Biologists tend to analyze the world by using a top-down approach, while physicists prefer to tackle problems from a bottom-up stance. When those two fields meet, however, new insights and discoveries can result. An article published in Science reports just such a breakthrough: the first soft, shape-shifting vesicle ever known to be synthesized in a lab.

"The paper is very beautiful," says David Nelson, a physicist at Harvard University who was not involved in the study. "We don't know exactly where this is headed, but it is quite remarkable and to the best of my knowledge has never been seen before."

Andreas Bausch, a biophysicist at the Technische Universität München, and his colleagues built a fluid-filled pocket composed of a lipid bilayer and polymers that could actively exert forces on its surroundings. Prior to this new work, researchers could synthesize either some movable parts that mimicked the cellular skeleton, or else some parts of the vesicle. But creating an encapsulated cell-like compartment that included both of those components-and getting those components to move on their own-eluded past efforts.

To accomplish this new breakthrough, Bausch and his colleagues subjected a lipid monolayer to a special emulsion technique invented by co-author Etienne Loiseau. Then, they coupled the monolayer with a second lipid interface, paying close attention to force and time. This created the vesicle. They added microtubules-which behave like nomadic liquid crystals in the vesicle wall-to form the cytoskeleton by using a technique co-author Zvonimir Dogic developed several years ago. Finally, they applied gentle centrifugal forces to seal those two components together.

ATP-driven kinesin motors inside the vesicle, they observed, caused it to deform into various contortions as the microtubules were pushed in different directions, trying to align with one another while also being repulsed by four defects that swirled around the vesicle like comets. The vesicle's defects caused it to oscillate between a flattened and tetrahedral shape, and at times it released whisker-like protuberances.
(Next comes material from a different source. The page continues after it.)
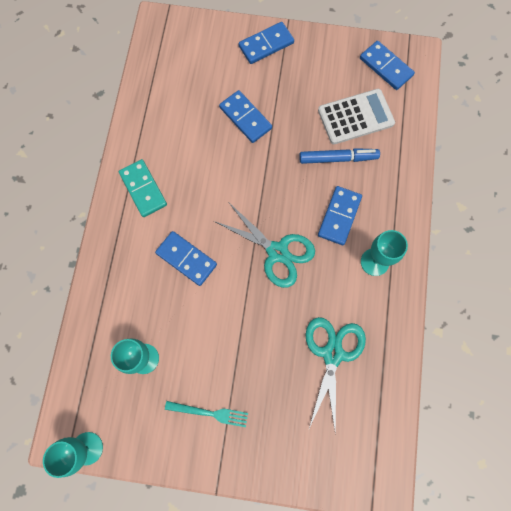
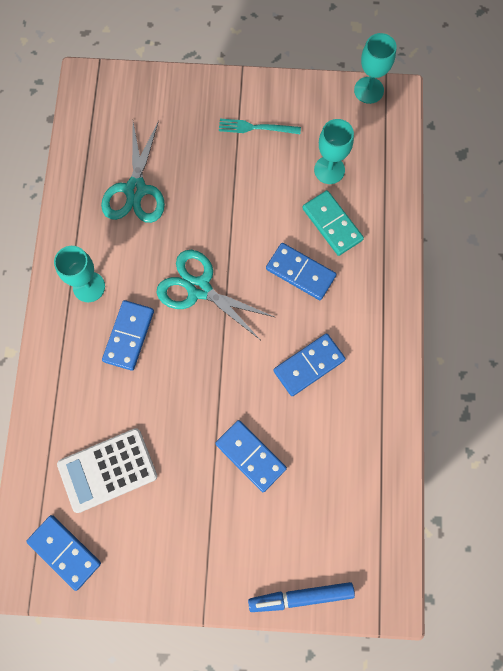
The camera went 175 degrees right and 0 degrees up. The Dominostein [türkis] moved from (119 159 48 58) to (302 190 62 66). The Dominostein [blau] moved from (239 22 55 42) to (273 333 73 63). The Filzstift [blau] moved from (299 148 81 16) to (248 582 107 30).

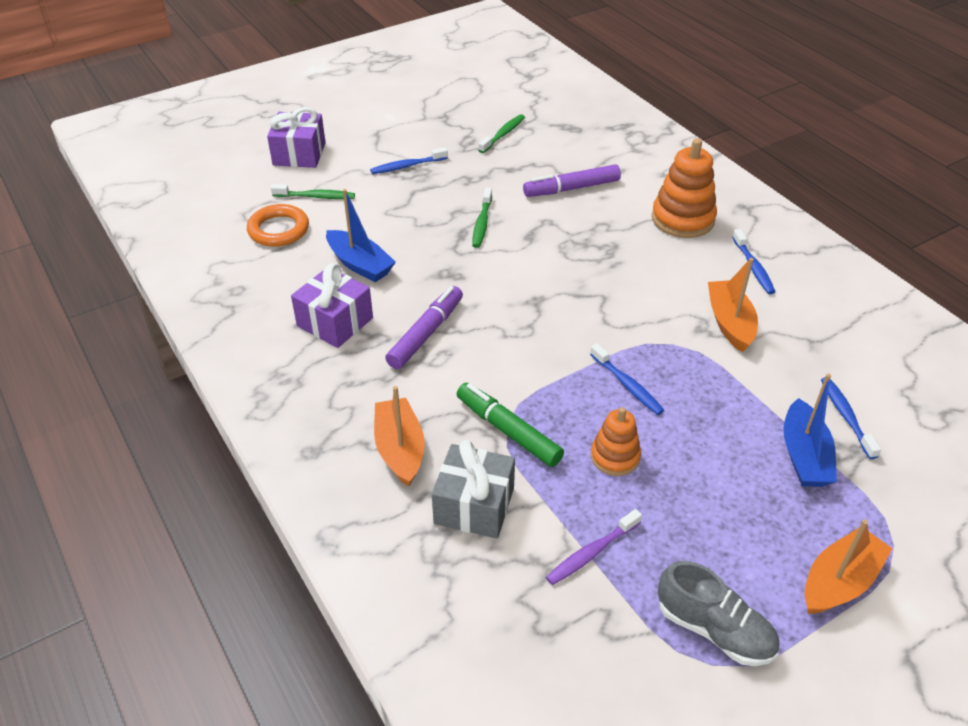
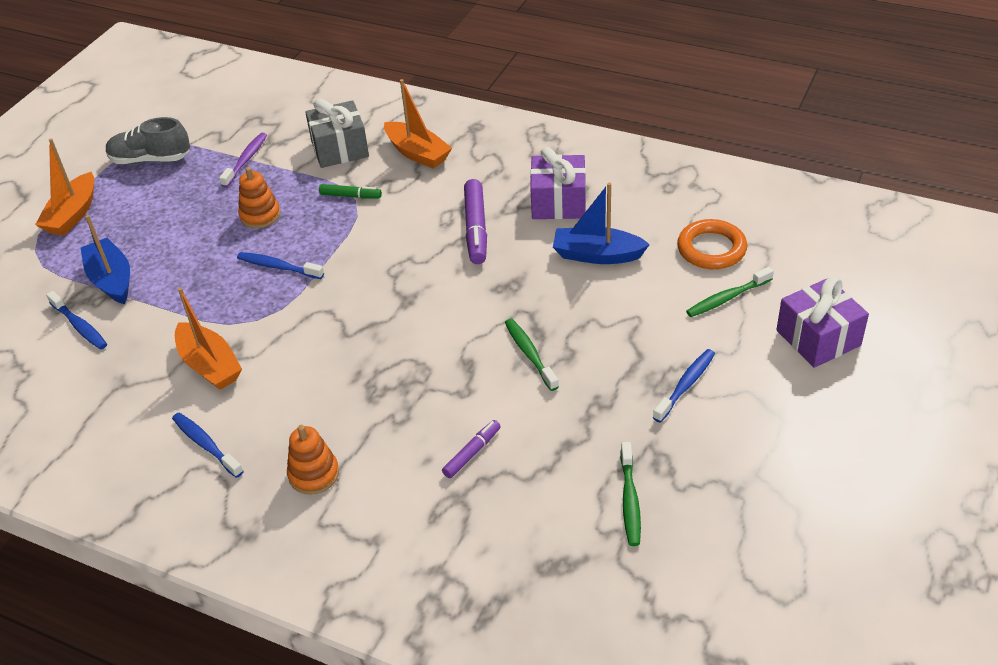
The camera went 150 degrees right and 0 degrees up. The Filzstift [grün] at (457 383 107 84) changed to 0.58 times the size. The Filzstift [lila] at (523 164 98 33) changed to 0.58 times the size. The Stapelspielzeug [orange] at (652 138 65 100) changed to 0.61 times the size.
The team could tune the timing of these movements by changing the size of the vesicle or the type of kinesin motors used. "It's not dividing or crawling yet, but it is deforming into very unusual shapes," Bausch says. "When we first saw that, we were stunned."

When the researchers quantitatively analyzed the vesicles' movements and created three-dimensional reconstructions, they realized that what originally seemed like random deformations actually perfectly obeyed the laws of physics that describe the topology of nematic crystals. "Suddenly, everything made sense," Bausch says. "We recognized that everything moved by these laws."

"This work is truly important for two reasons," says Vincenzo Vitelli, a theoretical physicist at Leiden University who was not involved in the study. "The first has to do with engineering a novel class of synthetic materials made out of active components whose mechanical properties and assembly are controlled, and the second is that these synthetic structures are close enough to living organisms as to provide insights into the behavior of early life forms that marked the cross-over from inanimate to living matter."

In the very long-term, Bausch and his colleagues aim to attempt to rebuild cellular functions like cell migration and division. "The big goal is to produce something that mimics the cellular system," Bausch says. "We plan to see how far we can get by rebuilding the cell from the bottom-up."